Ah, egg nog.
It’s always the same ol’ song with us, isn’t it? We’re together very, very briefly, then for an extended length of time we’re apart, and eventually we re-unite, again, and not very long after that it’s like I’m a military housewife weeping with a yellow-ribbon on my wrist while you’re smoking terrorists outta their Pakistani holes, dashing in camo fatigues and patchy stubble.
For a day. Or maybe three.
Then I’m totally over you, over your creamy deliciousness—and back in earnest to that gnawing sense of wrongness that comes over me while cruising my grocer’s dairy case for a half gallon of two percent, that feeling that something is missing, that there’s just sort of too much pasteurized bone-white on display. You know? And that existential vacuum lasts as long as it takes to check the date on the milk—anything 10 days or more out’s fair game—and hoist the handle and close the case and move on to Yoplait Vanilla. Out of sight, almost out of mind.
For 10 months, or so.
For 10 months or so, egg nog? I won’t long for you or think about how you’re, like, drinkable no-frost ice-cream, how you are somehow confectionary dairy in its most pure, unadulterated form, the sweet equivalent of the three-egg-yoke cocktails some athletes gulp down when they’re in training, trying to bulk up.
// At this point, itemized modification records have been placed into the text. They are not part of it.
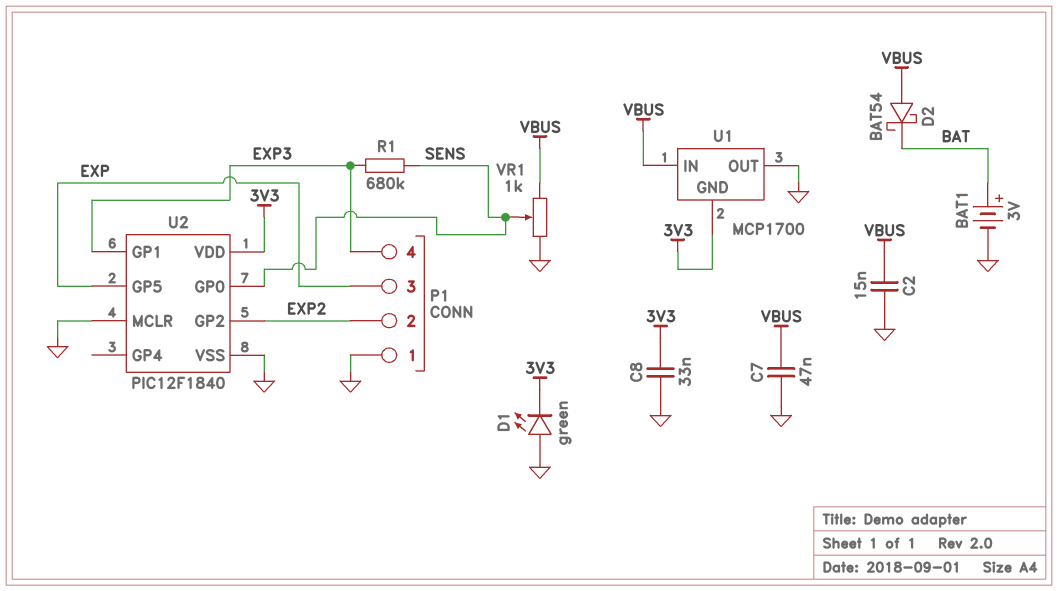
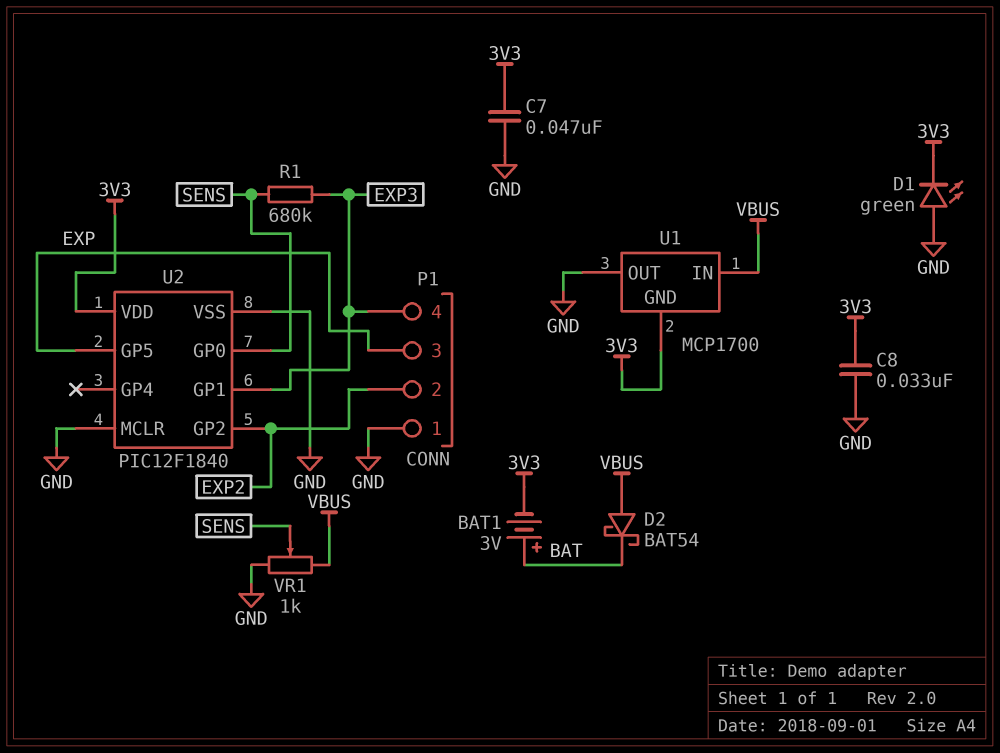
BAT1: 3V (plus BAT, minus GND) -> 3V (plus BAT, minus 3V3)
C2: 15nF (GND, VBUS) -> none
C7: 47nF (GND, VBUS) -> 47nF (3V3, GND)

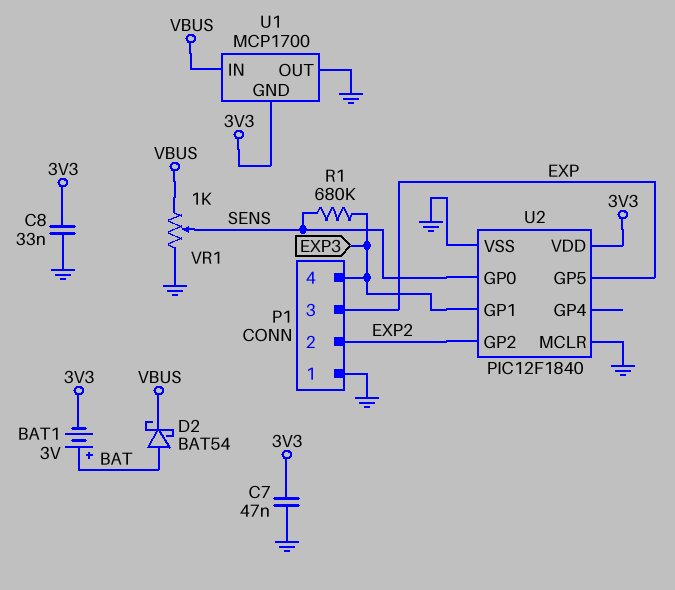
D1: LED green (A GND, K 3V3) -> none
D2: schottky BAT54 (A VBUS, K BAT) -> schottky BAT54 (A BAT, K VBUS)

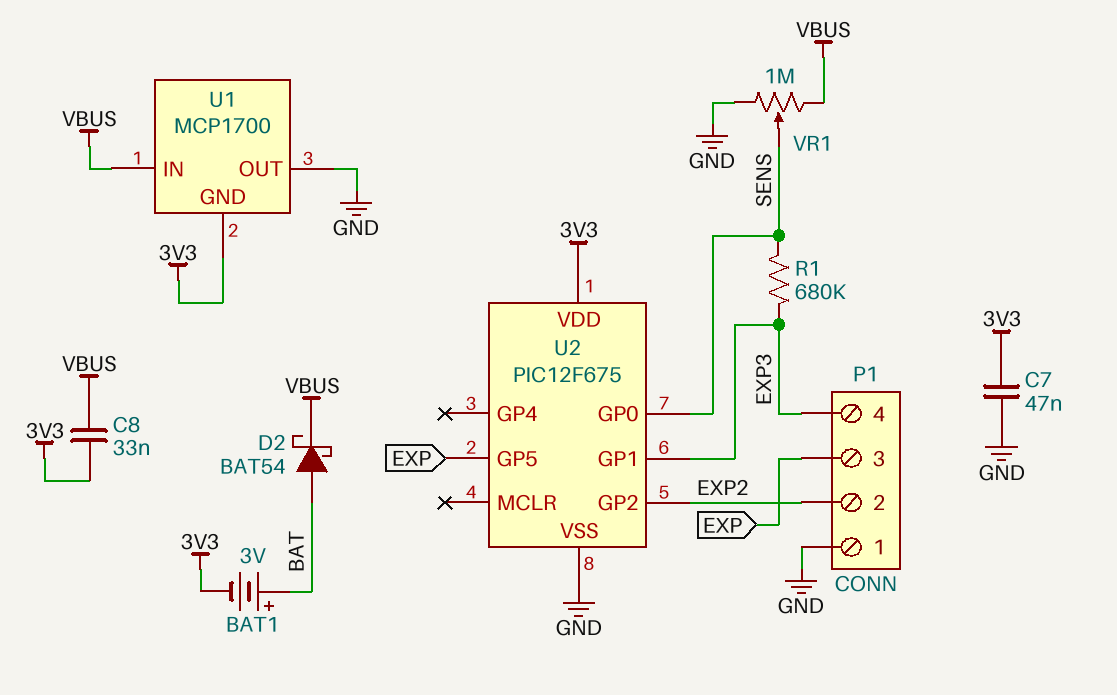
C8: 33nF (3V3, GND) -> 33nF (3V3, VBUS)
U2: PIC12F1840 -> PIC12F675
U2 pin MCLR: GND -> none
VR1: 1k (GND, VBUS, wiper SENS) -> 1M (GND, VBUS, wiper SENS)

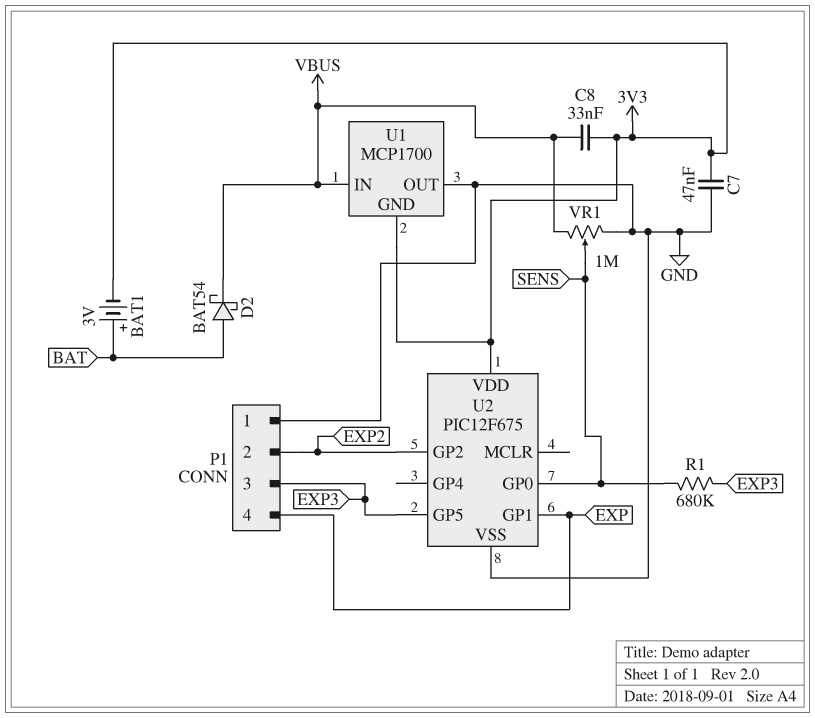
P1 pin 3: EXP -> EXP3
P1 pin 4: EXP3 -> EXP
U2 pin GP1: EXP3 -> EXP
U2 pin GP5: EXP -> EXP3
When I pass the dry egg nog mixes peddled year-round—never tried one, don’t trust those—I’ll allow a brief pang of lust to envelop me, but that’s it.
When I’m slurping down a Cold Stone Creamery shake, I shall not yearn for you.
When I encounter scenes in popular media where holiday revelers delight in frothy steins of egg nog, I’ll do a double-take, because nobody ever quaffs egg nog in popular media, though in all fairness to you, egg nog, would that I’d be drinking you while encountering such a festive, unlikely scene, whereupon I’d spray you through my nose in surprise.
Wouldn’t that be funny?
How we’d laugh. You and me. Non-nutritional holiday beverage and deluded thirtysomething
What a pair we make, even apart.
And then, like a conquering heroine, you’ll make your return. One fine grocery-shopping day, close to Thanksgiving, when I’m trying to remember whether I give a fuck about Thanksgiving. And there you’ll be, stocked alongside the Welfare 2 and the token-brand buttermilk and the diminutive cartons of heavy cream as though you’d been waiting for me to take note of you all year long.
In half gallons. In quarts. In unspecified miniature sizes.
And I will instinctively seize you, but it will be the wrong you—the cheap, watery and altogether less-than-satisfying you—making the same mistake I make every year, but the next you will be high-test, mad creamy, “Heart Attack Man” you, double-dose of Beano you, or coffee creamer latte you, which is less exhilarating but beats no you like a freak-folk Brooklyn hipster in a drum circle.
And for roughly two months, on and off, I will hit you like a crack fiend hits his pipe.
I will work you like Ray J worked Kim Kardashian on that sex tape.
Damn.
I will slurp you with undue haste, forgetting to savor you the way I invariably forget to savor most fleeting aspects of life. And once again, I will forget to lightly spike you with sophisticated adult refreshments. And suddenly, come mid-January, milk will occupy your daily-case real-estate. You’ll be gone, all gone. Again.